BRIEF DESCRIPTION OF THE DRAWINGS
[0014] FIG. 1 is a cross-section through a rolling-element bearing
assembly.
[0015] FIG. 2 is a longitudinal section through the rolling-element
bearing assembly of FIG. 1 in the region of a rolling element
including a sensor.
[0016] FIG. 3 is a detail-explaining sketch of a sensorized rolling
element and of a receiver.
[0017] FIG. 4 is a flow diagram of a measurement and evaluation
method for a rolling-element bearing assembly including sensorized
rolling elements.
DETAILED DESCRIPTION
[0018] FIG. 1 shows a cross-section through a rolling-element
bearing assembly configured as a cylindrical roller bearing. The
rolling-element bearing assembly here comprises an inner rolled-on
surface element 2 configured hollow-cylinder-shaped and an outer
rolled-on surface element 4 also configured hollow-cylinder-shaped,
between which a set of cylindrical rolling elements 8 and 10 is
disposed such that the two rolled-on surface elements 2 and 4
(e.g., two raceways) are rotatable or at least pivotable against
each other in the manner of a rolling-element bearing.

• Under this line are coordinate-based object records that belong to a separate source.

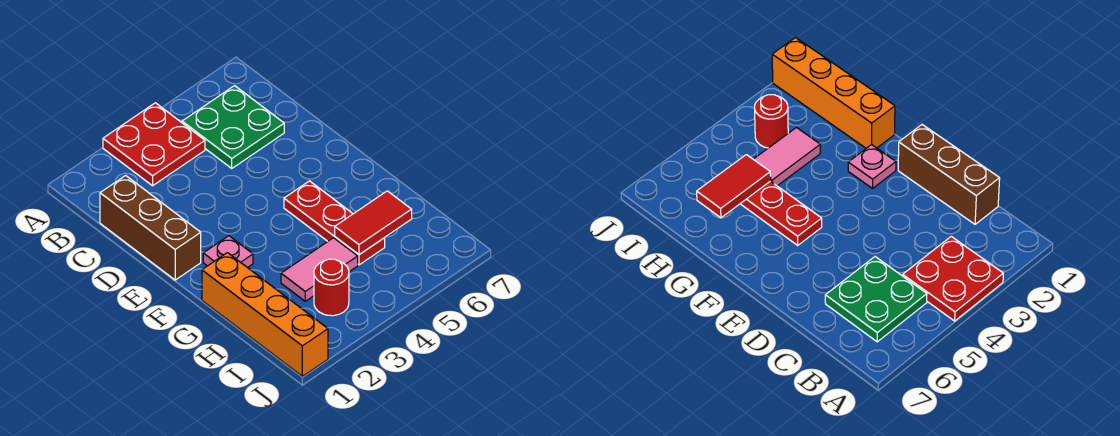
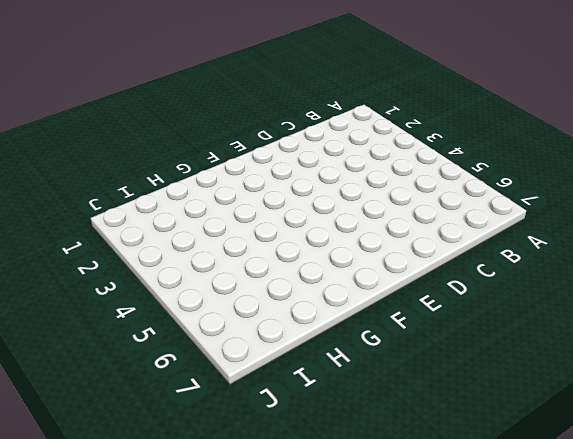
none -> red plate A3:B4 level 1
none -> green plate B5:C6 level 1

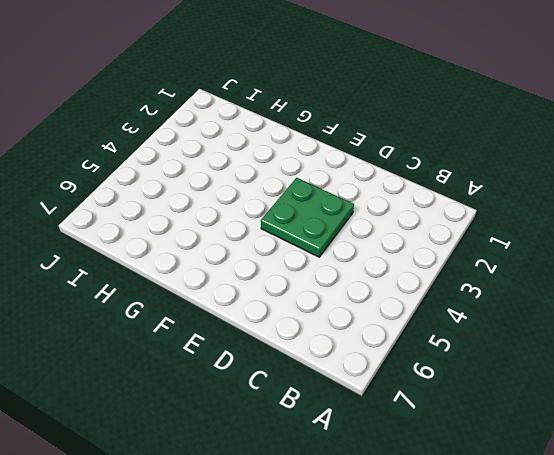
green plate D3:E4 level 1 -> green plate B5:C6 level 1
none -> red plate A3:B4 level 1
none -> brown brick C1:E1 level 1

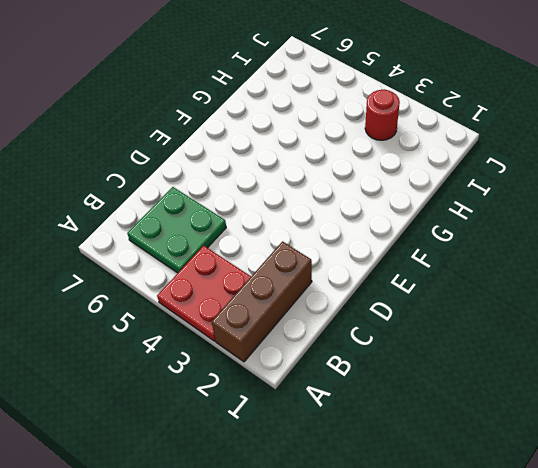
brown brick A2:C2 level 1 -> brown brick C1:E1 level 1
none -> pink plate F2 level 1
none -> red plate F5:H5 level 1

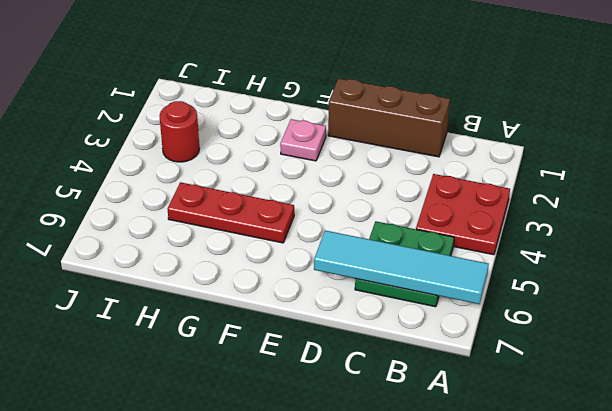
cyan tile A6:D6 level 2 -> none
none -> orange brick G1:J1 level 1
none -> pink tile H3:H4 level 1

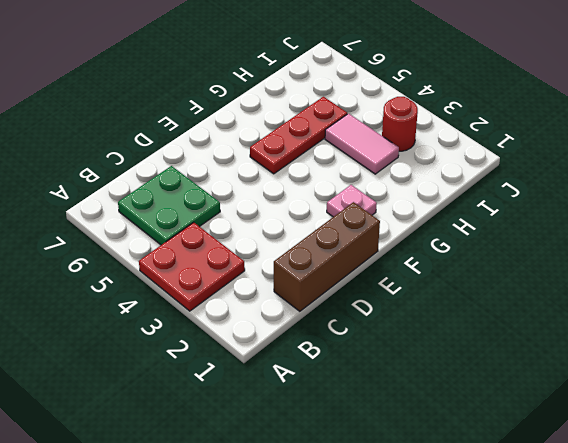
none -> orange brick G1:J1 level 1
none -> red tile H5:H6 level 2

[0019] Here normal, conventional rolling elements 8 without sensor
technology and rolling elements 10 including sensor technology are
present. The sensor technology is disposed in the cavities of the
hollow-cylindrically configured rolling element 10, or in another
embodiment is disposed in not-axially-continuous cavities extending
outward from the end sides of the cylindrical rolling element. Here
the sensor technology comprises one or more sensors for variables
such as are described in more detail, for example, with respect to
FIG. 4. Here the sensor technology of different rolling elements 10
can be configured for detecting the same or also different
variables, for example, revolutions of rolling elements 10 and the
rolling-element bearing assembly, load, and/or acoustic emissions.
In some embodiments the sensorized rolling elements 10 can be
distributed in specific positions with respect to one another, for
example, two disposed exactly opposite each other, or three
respectively at 120.degree. spacing, or four respectively at
90.degree. spacing, or solely sensorized rolling elements 10 can
also be used.
[0020] Furthermore in one embodiment a cage is present in which the
rolling elements 8 and 10 are disposed and which prevents, for
example, a mutual contacting of the rolling elements 8 and 10.
Seals can likewise be provided that seal the rolling-element space
outward so that, for example, a lubricant, e.g., grease or oil,
present in the rolling-element space does not penetrate outward.
The rolled-on surface elements 2 and 4 as well as the rolling
elements 8 and 10 can be manufactured from a rolling-element
bearing steel or also any other suitable material.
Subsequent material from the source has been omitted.